Неет, он решительно зарапортовался!
– А вообще-то у спорта больше преимущества, например, по сравнению с поэзией... – Шалва было призадумался о чем-то и вдруг встрепенулся: – Возьмем хотя бы футбол. Стоит кому-нибудь повторить прием известного футболиста, и люди с ума сходят от восхищения: гляди, совсем как Диди, закрутил «сухой лист»! Мишинский финт отколол парняга! – радуется зритель, потому что футболисту ставится в плюс, если он на кого-то похож, а иди-ка попробуй написать в стихотворении строчку: «Где же тыя моя Элико...» – освищет тебя приличное общество, публика.
На шляпу села муха, я замахнулся на нее рукой.
Глядь, а этот уже переменил тему разговора:
– А вообще-то мы, грамотеи, виноваты перед «т. е.»
– Перед чем, перед чем?
– Перед т-точка, е-точка – перед «то есть», то есть.
– Почему это... – поразился я.
– А потому, Герасиме, что накатает другой раз исследователь огромную книжищу со множеством никчемных рассуждений, на первый взгляд будто бы весьма глубокомысленных, а по сути и яйца выеденного не стоящих, а вот «то есть» обязательно сократит на т-точка, е-точка. Разве же это дело, а, Герасиме? Если ты, дружище, действительно любишь экономию, так не отыгрывайся на этом несчастном «то есть», а лучше воздержись строчить понапрасну томище в полтора килограмма весом. Что, не прав я, скажи?..
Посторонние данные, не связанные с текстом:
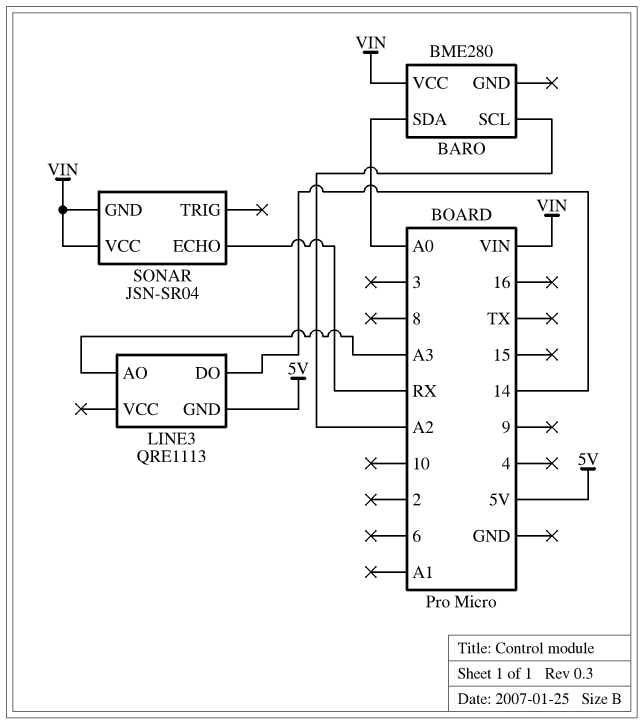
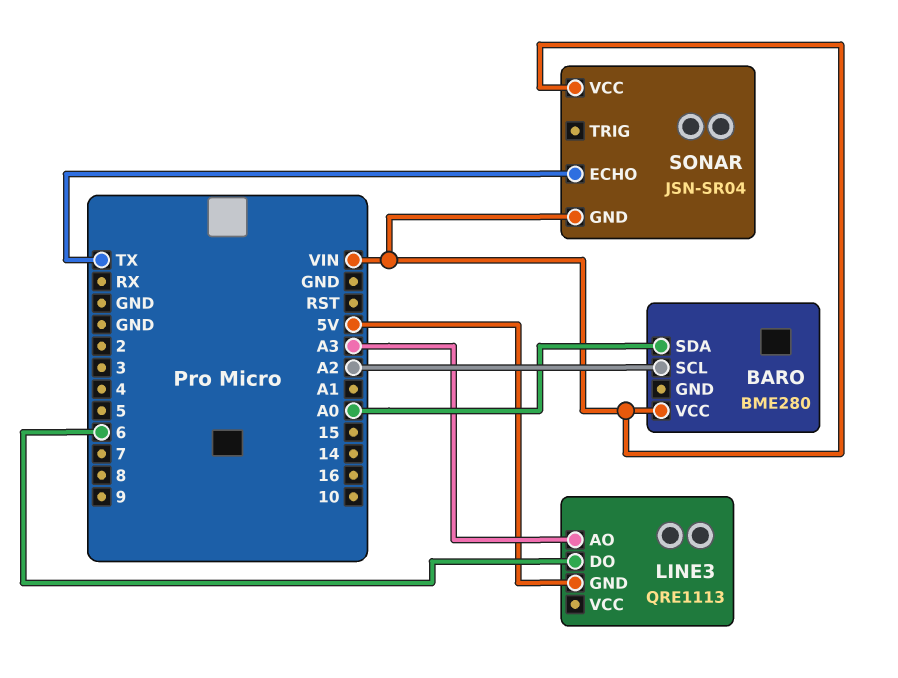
LINE3 pin DO: 14 -> 6
SONAR pin ECHO: RX -> TX

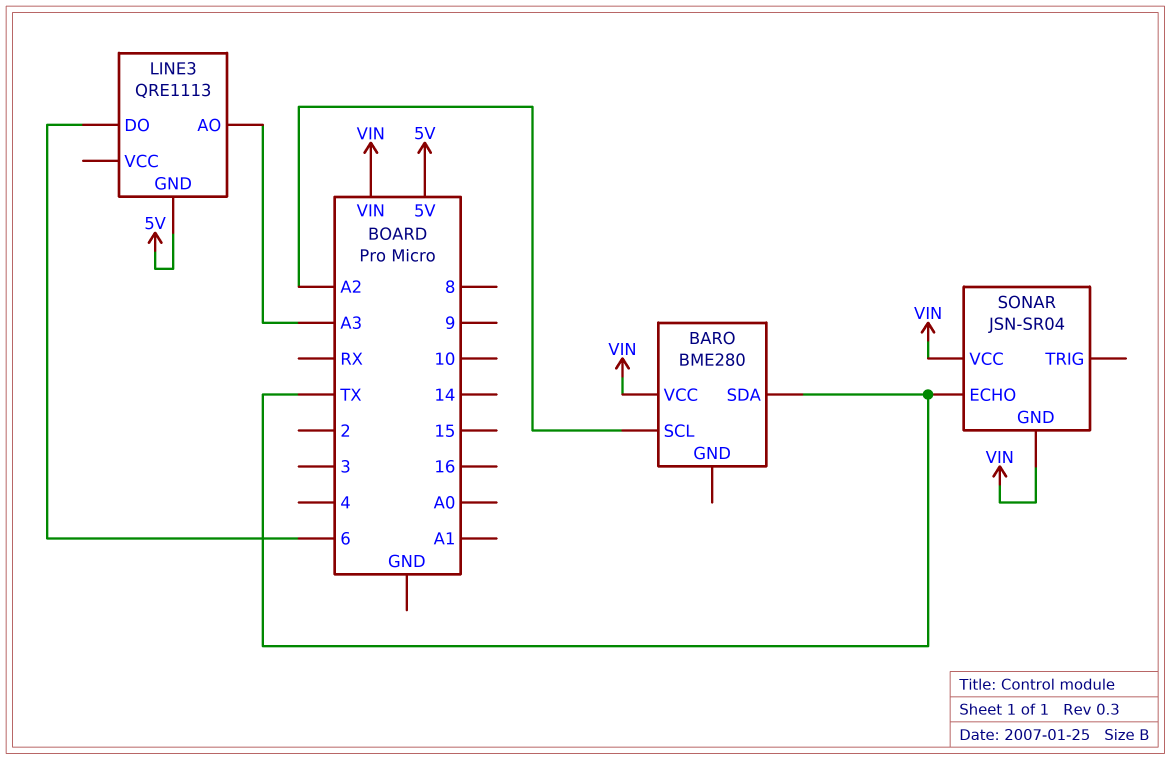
BARO pin SDA: A0 -> TX

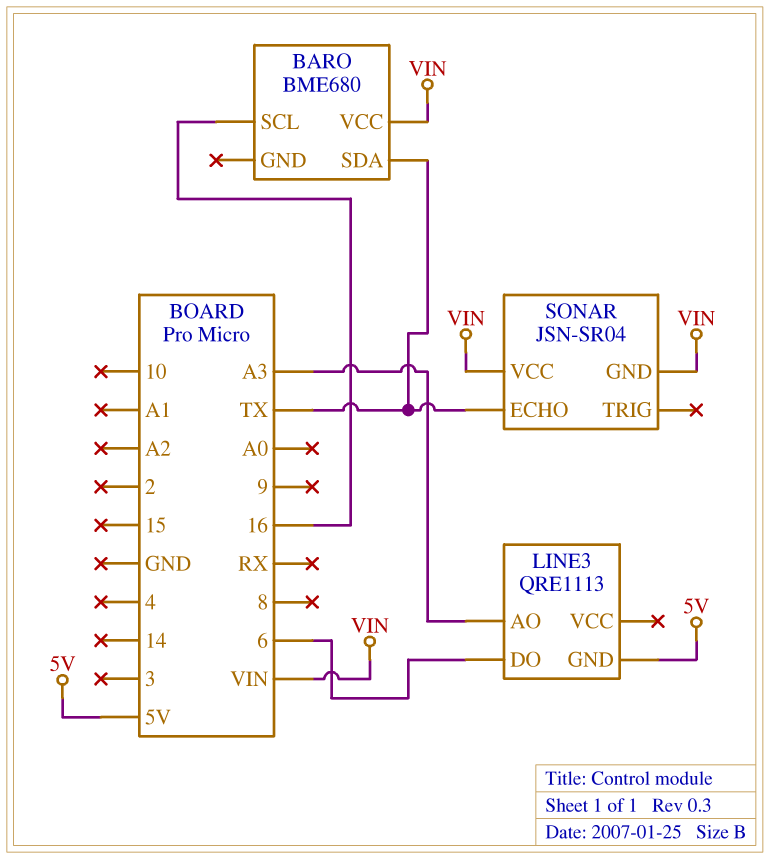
BARO: BME280 -> BME680
BARO pin SCL: A2 -> 16

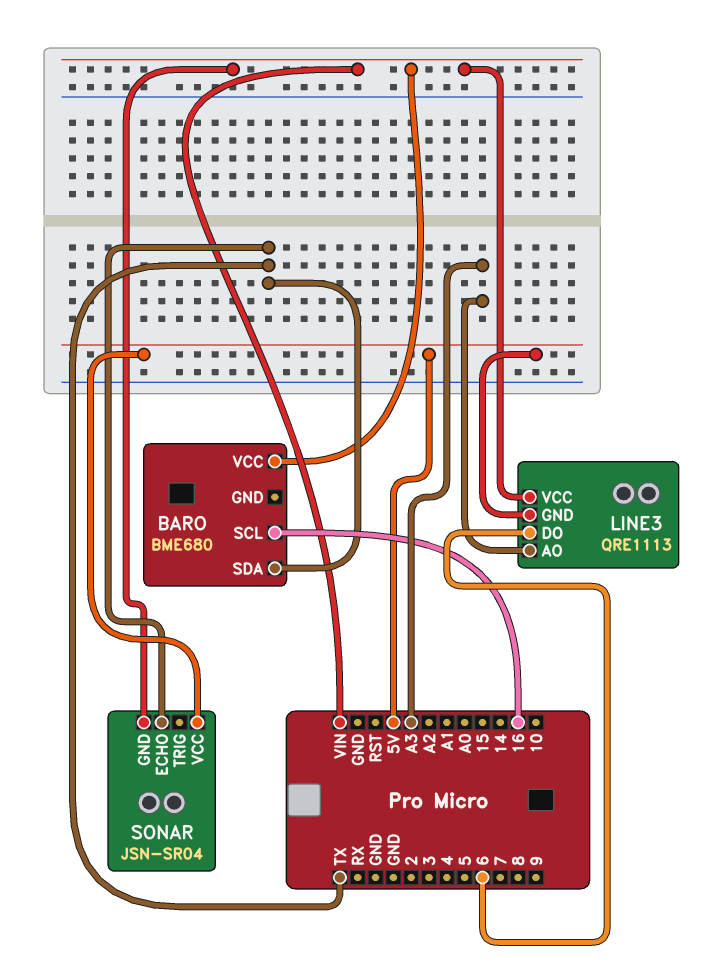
LINE3 pin VCC: none -> VIN
SONAR pin VCC: VIN -> 5V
– Почему, это уж такое правило...
– Правило – не правило, а провинились мы, люди, перед этими словами и, чтоб хоть немного загладить свою вину, должны бы писать теперь так: ттооо ееесть, ну, не прав ли я?
– Шесть рублей,– сказал буфетчик, став у нас над головой и устремившись взглядом куда-то вдаль.
Ни за что не дал мне заплатить Шалва: я, дескать, сам тебя пригласил, и только почему-то добавил, как-то странно поглядев на раскормленного дебелого буфетчика с черными как смоль усами:
– Вообще-то, по правилу, Герасиме, у негров должны быть белые ресницы.
Совсем спятил...
4
В химчистке какой-то рыжий детина штопал мешок, беспечно напевая: «У меня, чернявого, черногривый конь...»
– Доброго здоровьечка! – приветствовал его Шалва.
– Здравствуйте! – поднял на него глаза тот.
– Вот сей уважаемый хотел бы привести в порядок брюки и пиджак.
Рыжий оглядел меня с головы до ног, но чего-то, видать, плохо разобрался:
– Это что за ткань, батоно?
– Английское трико.
– А-а-а, трикозоля у нас нет.
– А что у вас есть, что... – чуть не взвыл я с досады.
– Что есть? Дакронзоль, шерстьзоль, крепзоль, буклезоль... А вот трикозоля не имеется.
– На что это похоже! – рассвирепел я.– Химчистка это или что!
– А чего ты, братец, садился в неположенном месте... Я, что ли, тебе это присоветовал...
Вот я и в братцы к нему попал...
– Послушай, – взял я его за руку, – если ты за два часа приведешь все в порядок, то получишь от меня вот столько, – и показал ему на пальцах.
– Рубль? – набычился он.
– Десять, голубчик...
– Слово – слово? – приосанился он.
– Да, конечно.
– Тогда завтра, нет, послезавтра... к полудню. Я очень постараюсь.
Ишь каков наглец!
– За два часа, говорю, понял?
– За два часа, уважаемый, никак невозможно.
– Почему?
– Сказать правду?
– Говори.
– Тут, дорогой, никакого золя-моля не нужно, сначала надо все как следует почистить, потом выстирать в «Новости», высушить и аккуратненько отутюжить, поэтому, дорогой, до затрашних половины одиннадцатого тут ничем не поможешь. «Новость» должны мне привезти сегодня вечером из Зестафони, есть такой хороший город, а до этого я ототру все пятна, все вычищу как полагается. В общем, наведу такой шик-блеск, что куда там. Вот так-то, батоно... Ну-ка, покажи мне локоть...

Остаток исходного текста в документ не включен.